Here’s a last-minute gift idea that nobody will return: food.
Instead of unearthing exactly the right present for someone who probably doesn’t need it (or even want it), you can use that money to help ease a serious crisis now facing the nation’s food banks. And you don’t have to find a parking space, or know the right size. Food fits all families.
That’s what we’re doing this year, and we were persuaded by some stunning statistics. Over the next few weeks, the nation’s feeding services are facing a shortfall of almost 12 million meals, according to Second Harvest, a national network of more than 200 food banks.
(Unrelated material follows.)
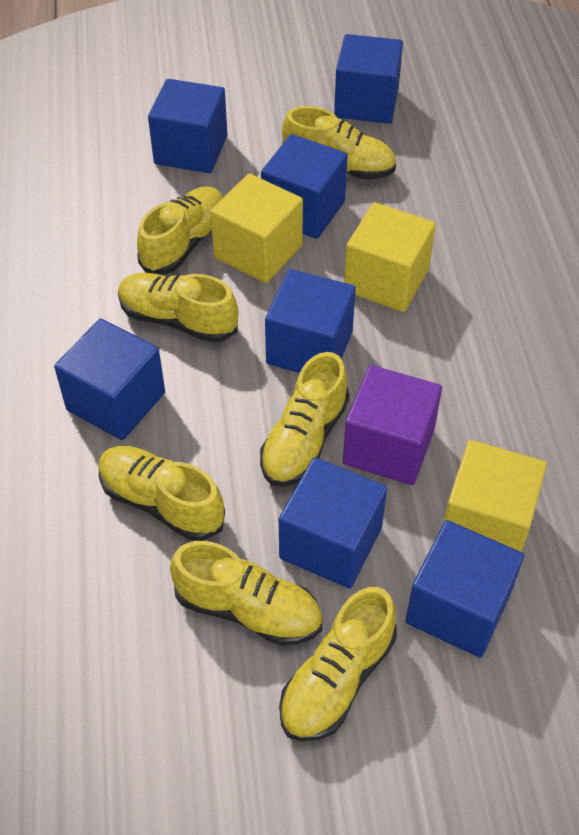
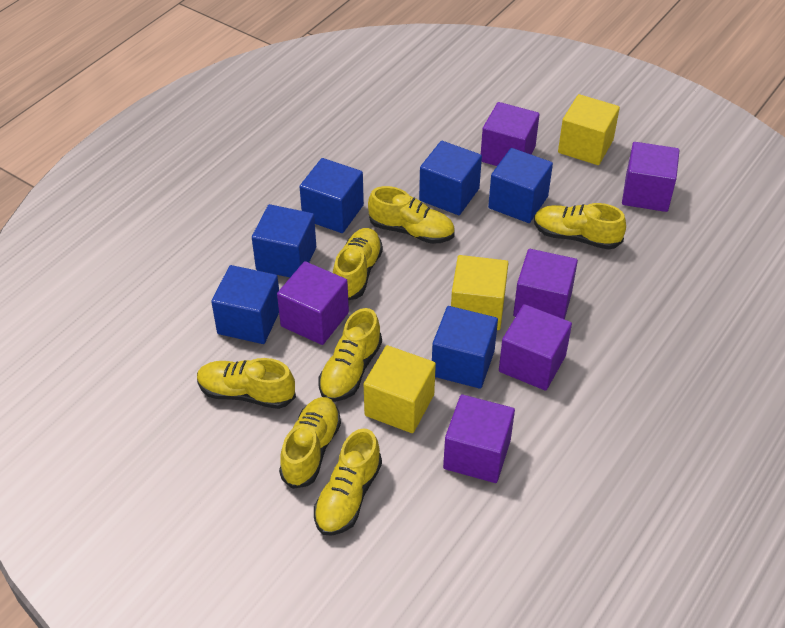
blue cube: 7 -> 6
purple cube: 1 -> 6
Huge companies like Wal-Mart and Kroger have stepped in, donating millions of pounds of food this week, but individual contributions are still desperately needed. As Vicki Escarra, president of Second Harvest, put it: “The demand for help is unprecedented. Food banks across the country are being forced to give people less, and worse, even turn people away as they run out of food.”
This crisis has many causes, starting with a sharp rise in needy families, 20 percent or more in some places. For these families, fuel costs are staggering, wages are stagnating, homes and health insurance are slipping away.
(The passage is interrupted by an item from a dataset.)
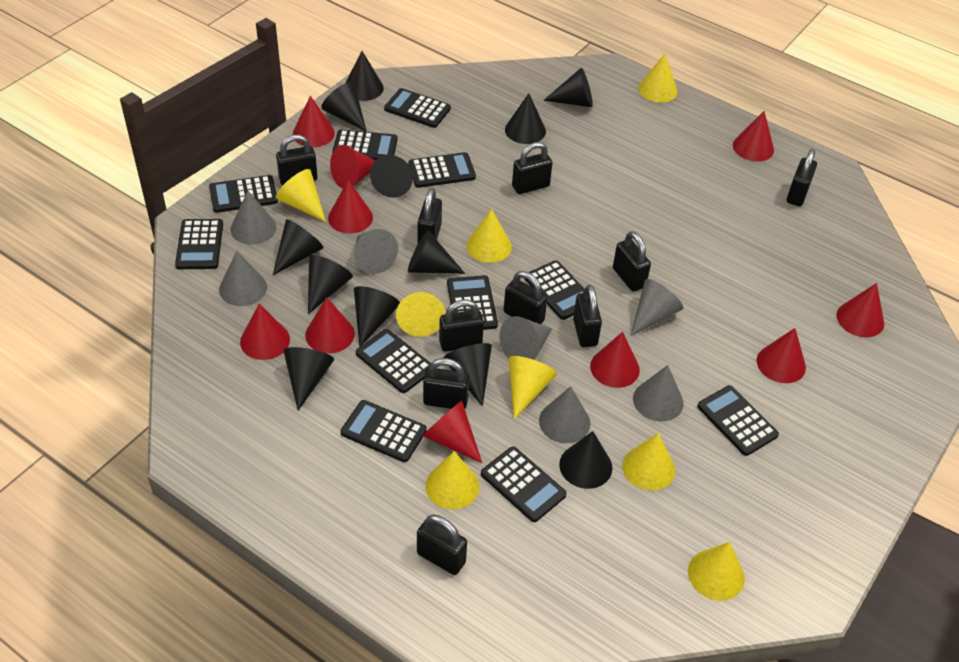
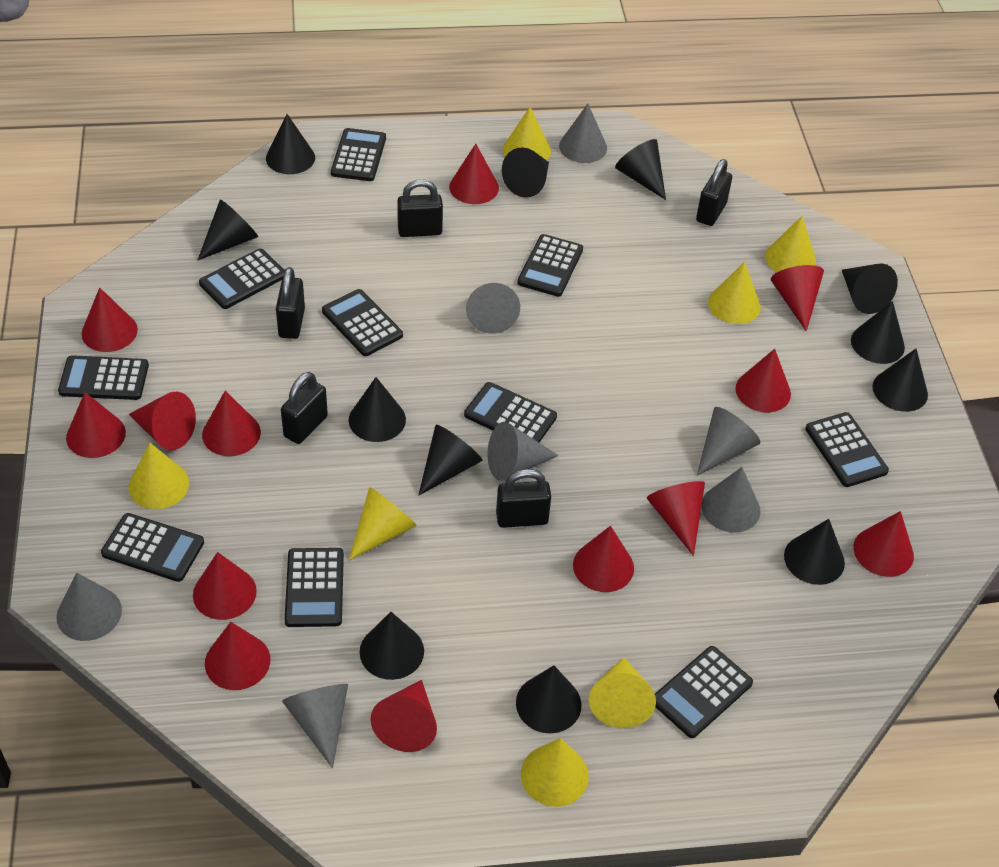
black calculator: 11 -> 10
black padlock: 10 -> 5
red cone: 10 -> 13
yellow cone: 8 -> 7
“The overall picture is that household incomes are kind of stuck,” Lane Kenworthy, a professor at the University of Arizona, told The New York Times. “There’s very little way to increase income, and most people have a very heavy debt load. Any event that increases your costs is really, really troublesome, because you’re already stretched thin.”
But as the demand for food spikes, the supply keeps shrinking. One main reason is the market. When food prices are low, the government supports them by buying up surplus commodities, like potatoes and apples, and then giving the foodstuffs away. But for the past few years, market prices have remained high, so the government buys less food and has less to give to food banks. In 2003, this program doled out $242 million worth of surplus food; last year, the total dropped to $67 million.
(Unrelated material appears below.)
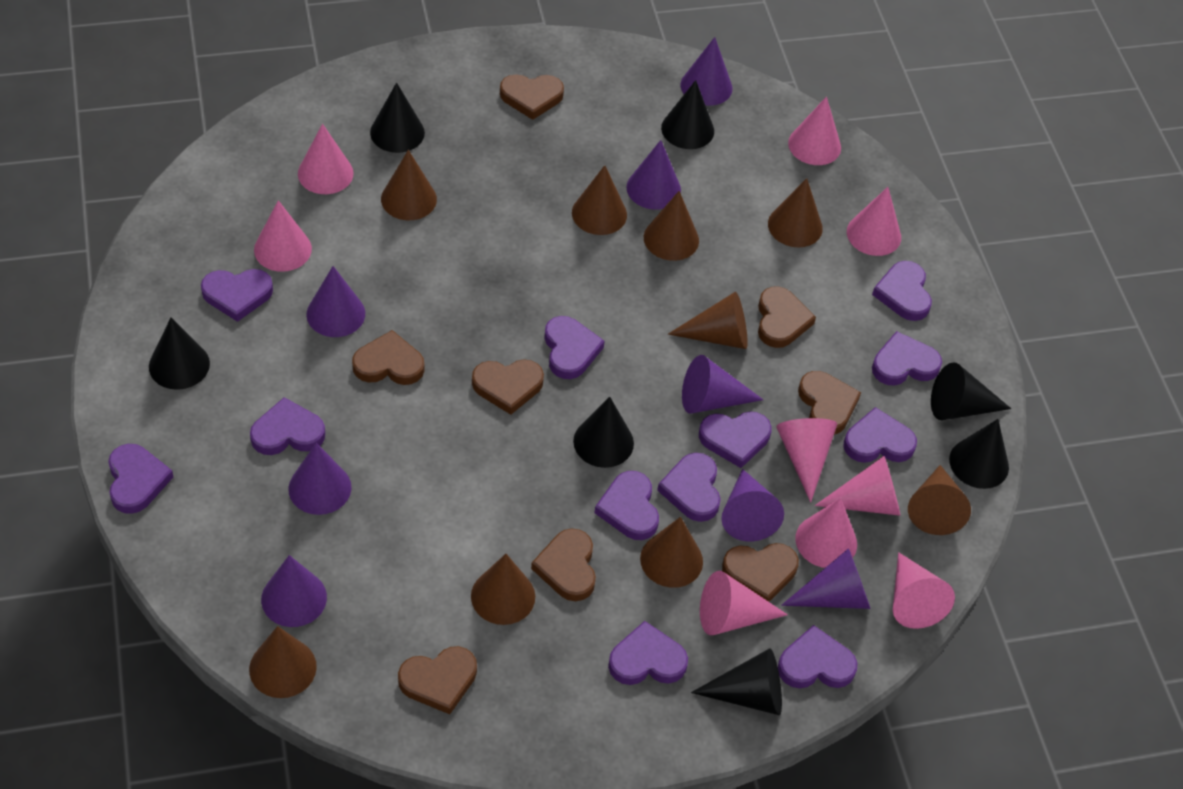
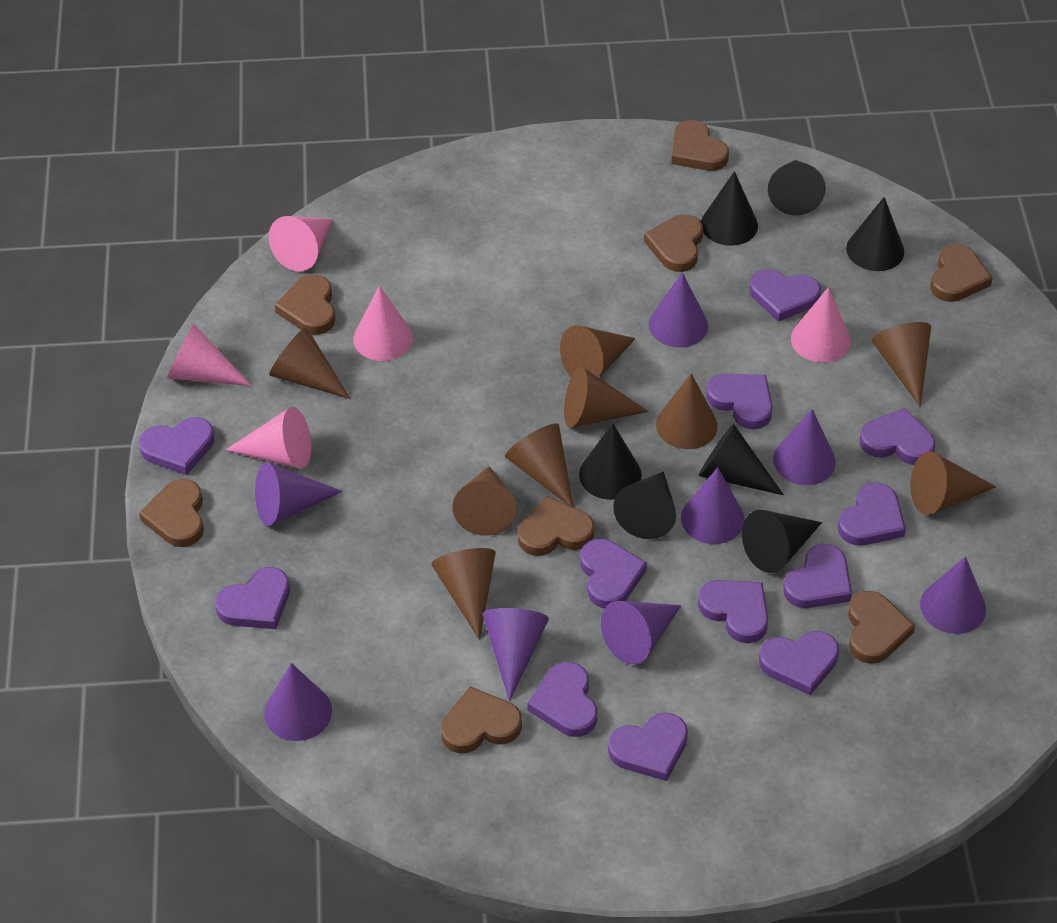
pink cone: 9 -> 5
Moreover, the private sector has gotten far more efficient, using computers and delivery services to stock shelves with the right products at the right time. That cuts down waste, but it also slashes the number of outdated items donated to feeding services. As Darren Hoffman, a food-bank official in Los Angeles, told the Times: “Efficiency has kind of been the enemy of the food bank.”
Search the Internet for the phrase “food bank” and a dozen horror stories pop up:
Cincinnati, Ohio: Diana Blasingame, who makes $9 an hour as a health aide, has started visiting a food bank to feed her teenage daughter: “Food is so high now, and I have to have gas in my car to do my job, ... Sometimes there just isn’t enough to pay bills and buy food.”
Las Cruces, N.M.: Rebecca Reyes of the Community Action Agency says: “We are normally able to send out a good box of food at 20 to 30 pounds. Right now, we are lucky if we get 10.” While more families need help, fewer are able to donate cash or supplies. “Although they have a donor’s heart, they don’t have the means to do it,” says Reyes.
Mexico, Mo.: The Help Center normally feeds 30 families a month and now serves 80. “Our pantry was almost empty,” says Kaylie White, the director, until the local Girl Scouts started a food drive. “That’s the only thing that saved me.”
Manchester, N.H.: Matthew Whooley, waiting on a food line with his wife and four children, says: “Every week there’s less and less food. It used to be potatoes, meat and bread, and last week we got Doritos and flour. The food is getting shorter, and the lines keep getting longer.”
Washington can help. A new farm bill has passed both houses of Congress that contains badly needed increases for feeding and nutrition programs. But the measure faces a lengthy conference to work out differences, and some provisions – tax increases and crop subsidies – have drawn threats of a presidential veto. So hunger advocates fear a stalemate that could delay the infusion of new funds.
“I can’t emphasize enough how critical it is to get a farm bill passed quickly,” Maura Daly of Second Harvest told us.
Meanwhile, families like the Blasingames of Cincinnati and the Whooleys of Manchester could go hungry, right in your own neighborhood. They need your gift this season.